I did see this in the manual for the power supply:

If the load is too small, or very close to short circuit, please turn of [sic] the OCP function, because the OCP will detect a large current that is over the set OCP current, it will shut off the power supply automatically, the power supply will not be able to work at all. Or you can set the Constant Current Value smaller than the OCP current value, the power supply will work properly.

Does the current limiting in the A4988 cause a situation “very close to short circuit?” It does seem to be okay if I disable the OCP on the supply.

Thanks for your thoughts!

Hello.

It is unclear why the over-current protection on your power supply is triggering.

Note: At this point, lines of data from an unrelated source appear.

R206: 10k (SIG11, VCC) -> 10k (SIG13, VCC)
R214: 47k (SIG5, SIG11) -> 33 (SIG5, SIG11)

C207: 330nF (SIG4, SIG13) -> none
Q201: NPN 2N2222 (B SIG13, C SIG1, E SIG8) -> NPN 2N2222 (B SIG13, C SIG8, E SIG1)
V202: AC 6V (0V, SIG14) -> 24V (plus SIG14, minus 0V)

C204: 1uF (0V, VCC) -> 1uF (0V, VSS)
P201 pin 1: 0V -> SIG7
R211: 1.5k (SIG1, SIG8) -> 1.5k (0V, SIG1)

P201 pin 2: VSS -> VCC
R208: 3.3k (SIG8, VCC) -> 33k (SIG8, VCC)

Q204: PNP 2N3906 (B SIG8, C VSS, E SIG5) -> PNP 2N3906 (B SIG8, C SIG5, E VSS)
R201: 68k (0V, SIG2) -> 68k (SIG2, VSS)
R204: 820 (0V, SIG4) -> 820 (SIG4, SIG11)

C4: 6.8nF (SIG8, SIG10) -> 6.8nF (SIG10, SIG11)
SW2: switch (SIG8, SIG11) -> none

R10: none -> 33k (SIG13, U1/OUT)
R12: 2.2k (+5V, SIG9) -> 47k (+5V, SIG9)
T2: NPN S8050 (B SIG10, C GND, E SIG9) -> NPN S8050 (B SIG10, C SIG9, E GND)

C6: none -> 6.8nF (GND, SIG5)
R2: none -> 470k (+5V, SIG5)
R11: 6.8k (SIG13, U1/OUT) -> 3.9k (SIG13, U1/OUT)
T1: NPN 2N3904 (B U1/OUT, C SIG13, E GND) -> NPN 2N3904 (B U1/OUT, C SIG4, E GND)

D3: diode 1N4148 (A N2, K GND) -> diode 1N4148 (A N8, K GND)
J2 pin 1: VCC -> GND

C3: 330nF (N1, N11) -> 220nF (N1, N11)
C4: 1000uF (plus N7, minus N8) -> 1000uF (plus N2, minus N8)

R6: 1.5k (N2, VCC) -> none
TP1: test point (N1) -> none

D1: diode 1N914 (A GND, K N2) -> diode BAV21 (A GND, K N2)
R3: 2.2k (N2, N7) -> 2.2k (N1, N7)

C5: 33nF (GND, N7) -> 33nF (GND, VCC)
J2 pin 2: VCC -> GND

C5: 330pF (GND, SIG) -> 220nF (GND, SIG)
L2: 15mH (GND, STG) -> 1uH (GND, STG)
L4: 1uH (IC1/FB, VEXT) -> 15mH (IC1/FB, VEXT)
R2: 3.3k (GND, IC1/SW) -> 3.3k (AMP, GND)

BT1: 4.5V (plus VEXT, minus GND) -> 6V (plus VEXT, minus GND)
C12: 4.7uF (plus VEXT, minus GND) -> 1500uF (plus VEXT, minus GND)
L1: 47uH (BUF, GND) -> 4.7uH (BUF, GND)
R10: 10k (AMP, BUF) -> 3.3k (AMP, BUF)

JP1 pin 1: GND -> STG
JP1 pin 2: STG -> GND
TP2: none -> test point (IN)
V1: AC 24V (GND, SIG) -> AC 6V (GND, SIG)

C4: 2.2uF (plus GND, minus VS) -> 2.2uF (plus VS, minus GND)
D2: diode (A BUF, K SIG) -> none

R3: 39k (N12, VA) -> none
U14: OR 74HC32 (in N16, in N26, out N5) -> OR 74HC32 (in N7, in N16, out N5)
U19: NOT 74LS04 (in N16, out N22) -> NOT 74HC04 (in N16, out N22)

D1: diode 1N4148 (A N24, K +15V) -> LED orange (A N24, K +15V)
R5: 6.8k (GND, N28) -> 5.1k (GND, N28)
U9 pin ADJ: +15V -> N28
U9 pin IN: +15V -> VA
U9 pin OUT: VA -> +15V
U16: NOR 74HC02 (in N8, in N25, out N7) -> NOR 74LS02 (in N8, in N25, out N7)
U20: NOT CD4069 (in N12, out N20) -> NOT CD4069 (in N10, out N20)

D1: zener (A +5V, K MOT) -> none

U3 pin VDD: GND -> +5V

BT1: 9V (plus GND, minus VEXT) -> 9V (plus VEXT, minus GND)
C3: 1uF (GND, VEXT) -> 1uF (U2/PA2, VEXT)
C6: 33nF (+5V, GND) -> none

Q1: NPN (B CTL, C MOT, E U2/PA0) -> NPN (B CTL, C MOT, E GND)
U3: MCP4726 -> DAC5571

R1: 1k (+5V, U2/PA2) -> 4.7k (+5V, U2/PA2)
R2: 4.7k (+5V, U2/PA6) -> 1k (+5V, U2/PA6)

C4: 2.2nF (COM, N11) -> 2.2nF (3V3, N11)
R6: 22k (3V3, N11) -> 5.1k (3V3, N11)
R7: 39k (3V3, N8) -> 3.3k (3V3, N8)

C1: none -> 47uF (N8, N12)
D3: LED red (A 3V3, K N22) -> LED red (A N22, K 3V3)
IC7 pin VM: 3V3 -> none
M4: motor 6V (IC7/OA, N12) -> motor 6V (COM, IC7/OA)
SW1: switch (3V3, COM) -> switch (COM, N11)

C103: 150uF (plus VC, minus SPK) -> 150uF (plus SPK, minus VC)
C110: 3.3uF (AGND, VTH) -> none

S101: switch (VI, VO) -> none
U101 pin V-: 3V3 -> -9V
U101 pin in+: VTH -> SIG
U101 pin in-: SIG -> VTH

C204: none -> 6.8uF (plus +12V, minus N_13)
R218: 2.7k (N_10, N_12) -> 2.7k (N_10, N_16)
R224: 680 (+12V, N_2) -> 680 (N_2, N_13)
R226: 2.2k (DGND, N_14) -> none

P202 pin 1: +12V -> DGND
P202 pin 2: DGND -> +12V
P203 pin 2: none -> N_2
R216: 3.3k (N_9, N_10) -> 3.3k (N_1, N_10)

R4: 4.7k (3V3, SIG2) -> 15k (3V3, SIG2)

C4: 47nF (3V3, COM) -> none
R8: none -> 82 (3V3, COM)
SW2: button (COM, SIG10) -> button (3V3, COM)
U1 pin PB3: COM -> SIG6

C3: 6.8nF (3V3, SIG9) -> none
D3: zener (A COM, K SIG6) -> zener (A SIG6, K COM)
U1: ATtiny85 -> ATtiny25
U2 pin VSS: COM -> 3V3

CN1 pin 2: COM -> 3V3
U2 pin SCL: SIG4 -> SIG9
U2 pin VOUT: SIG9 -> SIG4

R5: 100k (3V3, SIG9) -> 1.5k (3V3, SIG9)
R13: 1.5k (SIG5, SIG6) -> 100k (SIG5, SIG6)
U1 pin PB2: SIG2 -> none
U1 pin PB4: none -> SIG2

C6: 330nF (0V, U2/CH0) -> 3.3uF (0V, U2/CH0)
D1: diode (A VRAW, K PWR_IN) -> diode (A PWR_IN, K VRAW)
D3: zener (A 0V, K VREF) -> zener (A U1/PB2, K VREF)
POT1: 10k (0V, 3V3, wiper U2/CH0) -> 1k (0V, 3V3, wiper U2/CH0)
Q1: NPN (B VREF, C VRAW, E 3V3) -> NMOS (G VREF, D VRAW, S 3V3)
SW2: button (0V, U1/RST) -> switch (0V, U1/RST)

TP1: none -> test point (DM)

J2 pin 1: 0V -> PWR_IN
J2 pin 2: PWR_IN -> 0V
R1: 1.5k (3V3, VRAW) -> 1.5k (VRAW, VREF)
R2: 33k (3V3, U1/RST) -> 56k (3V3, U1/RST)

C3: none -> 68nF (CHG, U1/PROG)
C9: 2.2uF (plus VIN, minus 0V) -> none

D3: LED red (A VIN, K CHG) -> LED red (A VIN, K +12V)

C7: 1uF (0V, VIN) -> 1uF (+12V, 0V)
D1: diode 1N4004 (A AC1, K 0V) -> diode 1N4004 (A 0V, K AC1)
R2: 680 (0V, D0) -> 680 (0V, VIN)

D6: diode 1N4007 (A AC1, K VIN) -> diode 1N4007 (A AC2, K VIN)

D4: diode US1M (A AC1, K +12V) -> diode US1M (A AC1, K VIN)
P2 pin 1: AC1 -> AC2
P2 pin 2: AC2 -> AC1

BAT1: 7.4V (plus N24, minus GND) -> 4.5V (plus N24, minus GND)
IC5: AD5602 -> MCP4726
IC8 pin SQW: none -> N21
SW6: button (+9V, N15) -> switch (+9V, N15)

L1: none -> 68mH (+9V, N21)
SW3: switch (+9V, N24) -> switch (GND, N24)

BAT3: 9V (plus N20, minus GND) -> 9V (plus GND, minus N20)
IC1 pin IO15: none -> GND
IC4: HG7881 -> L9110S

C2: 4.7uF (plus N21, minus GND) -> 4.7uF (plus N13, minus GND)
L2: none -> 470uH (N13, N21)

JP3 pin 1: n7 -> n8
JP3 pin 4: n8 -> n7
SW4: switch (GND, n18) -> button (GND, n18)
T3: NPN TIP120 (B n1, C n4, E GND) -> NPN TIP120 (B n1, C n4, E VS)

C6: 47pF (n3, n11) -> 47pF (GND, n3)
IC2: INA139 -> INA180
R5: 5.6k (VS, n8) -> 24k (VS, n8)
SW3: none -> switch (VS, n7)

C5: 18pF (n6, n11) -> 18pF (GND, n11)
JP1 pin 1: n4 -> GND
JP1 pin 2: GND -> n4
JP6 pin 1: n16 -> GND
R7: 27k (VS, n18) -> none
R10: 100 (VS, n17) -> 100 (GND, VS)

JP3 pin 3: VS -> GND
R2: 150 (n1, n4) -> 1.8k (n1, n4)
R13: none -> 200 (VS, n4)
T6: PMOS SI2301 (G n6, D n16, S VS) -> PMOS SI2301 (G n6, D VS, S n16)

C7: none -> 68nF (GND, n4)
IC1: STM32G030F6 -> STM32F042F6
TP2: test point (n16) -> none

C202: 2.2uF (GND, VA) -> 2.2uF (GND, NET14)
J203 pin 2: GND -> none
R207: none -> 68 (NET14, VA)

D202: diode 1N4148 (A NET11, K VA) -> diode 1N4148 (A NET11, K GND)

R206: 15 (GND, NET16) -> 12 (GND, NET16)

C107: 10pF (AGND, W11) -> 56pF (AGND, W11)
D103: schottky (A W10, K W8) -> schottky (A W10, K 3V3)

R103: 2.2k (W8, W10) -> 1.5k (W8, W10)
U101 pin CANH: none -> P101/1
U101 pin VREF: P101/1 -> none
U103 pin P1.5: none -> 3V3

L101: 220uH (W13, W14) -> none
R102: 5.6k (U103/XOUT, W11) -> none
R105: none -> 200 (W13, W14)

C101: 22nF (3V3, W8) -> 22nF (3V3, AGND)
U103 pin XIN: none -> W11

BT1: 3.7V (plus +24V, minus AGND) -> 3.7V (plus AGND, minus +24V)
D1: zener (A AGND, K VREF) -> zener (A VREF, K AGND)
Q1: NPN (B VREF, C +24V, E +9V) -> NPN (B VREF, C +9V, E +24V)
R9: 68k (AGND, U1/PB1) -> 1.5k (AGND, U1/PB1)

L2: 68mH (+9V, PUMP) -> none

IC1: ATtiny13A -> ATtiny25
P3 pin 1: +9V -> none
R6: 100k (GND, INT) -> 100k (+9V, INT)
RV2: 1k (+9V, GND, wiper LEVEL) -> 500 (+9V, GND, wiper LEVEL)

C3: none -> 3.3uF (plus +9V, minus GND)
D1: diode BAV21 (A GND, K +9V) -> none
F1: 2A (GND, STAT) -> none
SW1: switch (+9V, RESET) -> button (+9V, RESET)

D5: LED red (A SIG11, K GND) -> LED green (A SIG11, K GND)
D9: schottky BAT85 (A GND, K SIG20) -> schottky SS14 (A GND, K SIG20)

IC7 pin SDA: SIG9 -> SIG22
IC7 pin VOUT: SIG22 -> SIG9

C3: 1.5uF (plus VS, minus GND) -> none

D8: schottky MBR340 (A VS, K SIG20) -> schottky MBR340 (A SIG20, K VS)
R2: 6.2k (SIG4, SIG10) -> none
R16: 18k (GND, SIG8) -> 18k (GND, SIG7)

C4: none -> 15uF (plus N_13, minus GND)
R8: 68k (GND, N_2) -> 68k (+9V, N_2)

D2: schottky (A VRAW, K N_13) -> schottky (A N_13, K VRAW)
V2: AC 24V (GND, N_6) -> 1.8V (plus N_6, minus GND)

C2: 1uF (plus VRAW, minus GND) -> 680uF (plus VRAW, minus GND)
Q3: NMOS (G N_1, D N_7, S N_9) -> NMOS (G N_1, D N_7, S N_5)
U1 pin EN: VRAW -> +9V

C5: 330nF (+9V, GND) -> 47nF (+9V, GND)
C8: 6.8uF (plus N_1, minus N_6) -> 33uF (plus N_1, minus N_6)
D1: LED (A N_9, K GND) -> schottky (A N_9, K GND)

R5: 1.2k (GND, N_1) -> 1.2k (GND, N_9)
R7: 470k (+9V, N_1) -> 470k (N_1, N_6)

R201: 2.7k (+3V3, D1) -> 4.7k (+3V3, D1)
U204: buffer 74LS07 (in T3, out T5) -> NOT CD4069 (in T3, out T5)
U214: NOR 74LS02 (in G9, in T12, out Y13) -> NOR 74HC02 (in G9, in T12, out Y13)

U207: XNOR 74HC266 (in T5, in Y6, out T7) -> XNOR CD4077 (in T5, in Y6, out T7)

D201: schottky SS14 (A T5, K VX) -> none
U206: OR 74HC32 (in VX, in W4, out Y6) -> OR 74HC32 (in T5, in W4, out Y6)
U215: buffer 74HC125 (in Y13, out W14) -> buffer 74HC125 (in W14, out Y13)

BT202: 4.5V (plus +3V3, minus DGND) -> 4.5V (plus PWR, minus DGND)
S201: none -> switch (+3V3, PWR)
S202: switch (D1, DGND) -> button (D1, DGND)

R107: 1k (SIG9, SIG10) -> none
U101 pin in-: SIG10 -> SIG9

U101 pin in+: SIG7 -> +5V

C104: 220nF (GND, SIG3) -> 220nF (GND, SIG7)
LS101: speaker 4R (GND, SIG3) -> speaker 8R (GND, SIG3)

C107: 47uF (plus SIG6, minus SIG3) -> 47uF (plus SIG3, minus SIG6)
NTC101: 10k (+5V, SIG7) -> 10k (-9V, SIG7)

Devices like the A4988 can draw large amounts of power in short bursts, but it doesn’t seem like it should be drawing 5A or more from a 12V supply. Setting a current limit (the “constant current value” your manual refers to) seems like a reasonable solution. Do you have access to an oscilloscope with a current probe you could use to check for current spikes?

-Nathan

Thanks for that thought and suggestion. While I do have an old hand-me-down 15MHz oscilloscope (from my thesis advisor who I think salvaged it while he was a grad student!) and a small handheld digital scope, neither has a current probe. I had to google that, actually, and as they cost ~USD300-800, I doubt it’s something I could easily wire up! I do have a clamp for a line-level ammeter, but I figured a better bet to get an idea of this would be to set a multimeter to min/max mode and try to measure something that way. The Fluke 112 I used claims “100ms to 80% of signal” response time; don’t know whether that would be fast enough to capture the “short bursts” you mentioned, but it did find something.

The bench supply seemed less panicky today and I couldn’t get it to trigger OCP until I had the A4988 putting 1.4A into a coil in full-step mode which is way above where I want to run it and possibly too near the 2A maximum limit, though I had stuck on a heat sink and I didn’t ask it to do that for more than 30s. At that load, the max current detected from the 12V supply was a bit over 3A. I switched to a set of 8xAA batteries and got the same values; definitely not linear behavior compared to running it at half that current. Maybe spike actually is over 5A, or maybe the circuit is responding to the velocity of the sudden current draw and being proactive.

When I set the coil current back down to 0.75A, the maximum supply current detected is about 0.400A (average around 0.330A) which seems entirely manageable.

Since you didn’t mention any known issues with using bucking voltage regulators along side the stepper controller – that was my main unknown as it’s my first project using them – I guess I won’t worry about it.

Thanks again, Nathan.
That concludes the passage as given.